This has got to be one of the most passive aggressive, nuclear phrases to ever be spoken into existence…up there with “tone yourself down” or the word “actually”. It’s one that I’ve only had directed at me a few times, and each time it’s a phrase that completely escapes my notice in the moment, but happens to send me into an anxious, overthinking downward spiral as soon as I stop to think about it for more than a heartbeat. Although, in all fairness, that’s hardly an accomplishment — one time I saw someone put their shoes on sock-shoe-sock-shoe (instead of sock-sock-shoe-shoe) and nearly lost my grip on reality.
In this particular instance, the speaker was my anti-vax coworker who is based on the other side of the country. We were on the phone discussing our upcoming monthly reviews when she threw out the comment, “you’ll be fine, you’re a hard worker…you’re a bit too much, but that’s okay!” Um…what? First of all, there is no way to make it clearer that a comment is an insult then to add the phrase “but that’s okay” after it. Second, we have never met in person, and never really spoken, apart from our half hour weekly zoom meetings held by our incompetent manager. And while there is some validity to the claim that I am a lot to deal with sometimes, she doesn’t know that! Those weekly sales meetings occur first thing on Mondays, and I am never as quiet and dead to the world as I am on a Monday morning, waiting for my caffeine to kick in. I’m hardly even alive at that point. Telling someone that they are too much, or to be less themselves, is a ridiculous thing to say. Mainly because it’s an all encompassing insult from which the target has no solutions for change, but also because it’s dreadfully uncreative.
For someone who has literally been complimented on my ability to deliver a backhanded insult (by friends and enemies mind you), I still don’t think I would give someone as vague a snub as that. My personal rule is always: if I’m going to go after someone, it’s going to be on what they’re doing, not who they are. Unless it’s my mother. Or the office douchebag, in which case his condescension and double standards are so infuriating that it allows his haircut, and abnormally large chin to be up for grabs. But whether I refrain from saying what’s on my mind in order to keep the peace in cubicle city, or because I want it to be abundantly clear to everyone that I’m the bigger person, is irrelevant. I still don’t think I would ever have the balls to just point to someone in their entirety and say “that’s too much.” The only person who would say something like that is probably also the type to untag themself from a group photo on Instagram just because they think the lighting is unflattering.

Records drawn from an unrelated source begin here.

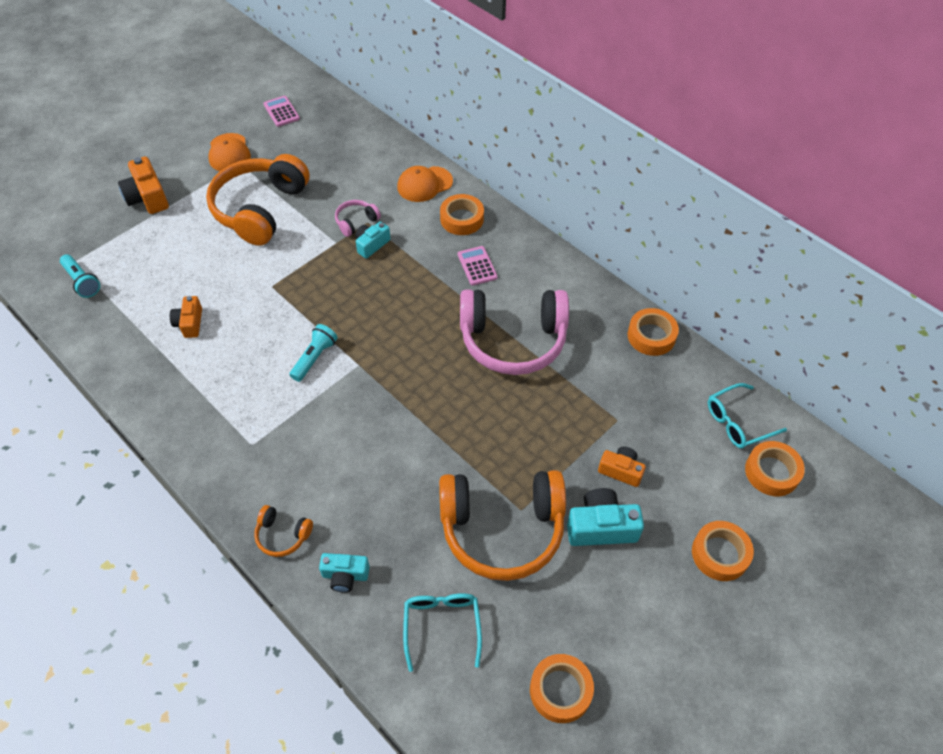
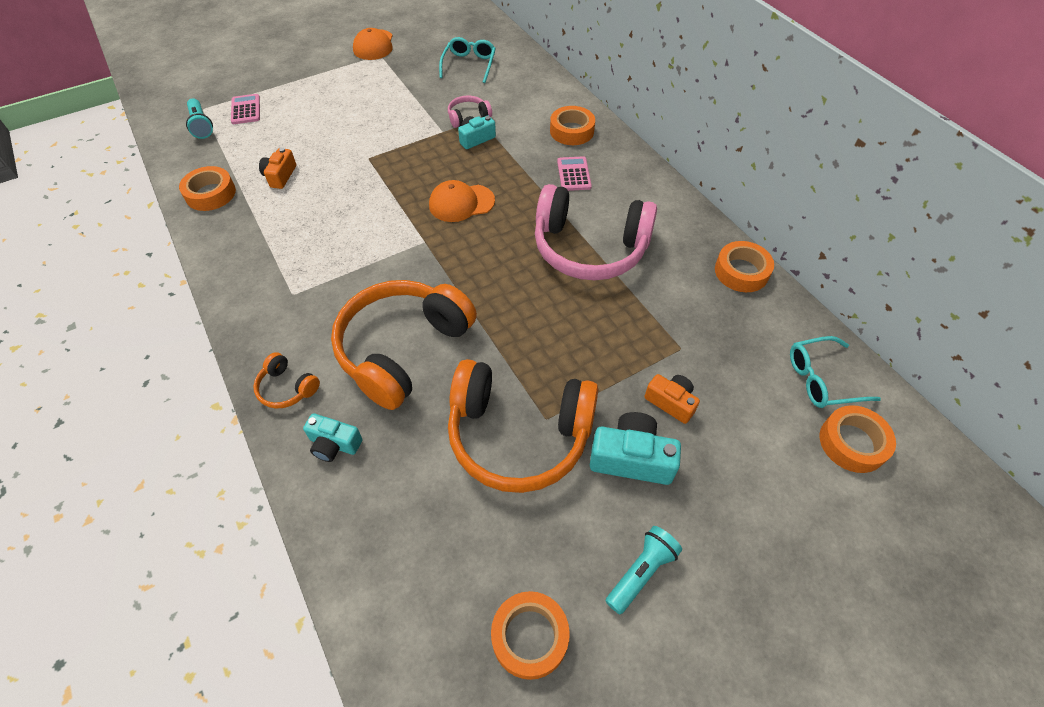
camera: 15 degrees right, 0 degrees up
(147, 197) = (288, 68): orange camera -> none
(260, 209) = (383, 93): orange headphones -> orange headphones (402, 349)
(281, 112) = (433, 20): pink calculator -> pink calculator (246, 110)
(314, 358) = (384, 227): turquoise flashlight -> turquoise flashlight (641, 572)
(424, 184) = (545, 96): orange cap -> orange cap (461, 203)
(442, 626) = (417, 525): turquoise glasses -> turquoise glasses (469, 65)
(720, 554) = (767, 522): orange tape -> orange tape (210, 194)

I know that the proper reaction and solution would be to work on my self-confidence and not let any slight get to me to such an extent. No verbal dig is worth the amount of overthinking and overreacting that eventually leads to asking the cashier at Trader Joe’s what he thinks it could’ve meant. Poor guy probably thought I was a lunatic. Which I’m not…obviously. I think that if I hear it again from a coworker who, thanks to the pandemic, has only met me via webcam, I’ll try my best to disregard what she says, because why should I listen to the opinion of someone who hasn’t met me? However, if my roommate said I was “too much”, then I would know it’s a more valid character commentary. Same for if one of my other close friends said something along those lines. And while part of me thinks that only paying attention to who says it is the key going forward, I’ve decided that isn’t fun enough.
Instead, a far more entertaining way to deal with passive aggression is to turn it on its head. Me and the other girls in the office have taken to using that as a giant inside joke between us. When the social media coordinator makes Christmas themed coffee that causes the whole upstairs to smell like a sickly sweet caramel concoction, it’s now phrased as “a bit much” for morning coffee. If the graphic designer keeps sending her own memes to the group chat, she’s told to “tone herself down” and work on the website. If that same anti-vax coworker happens to lash out at a product manager who’s only been with the company for two weeks, then the rest of us can gather around and tell the new girl, don’t worry about so-and-so, she’s just too much.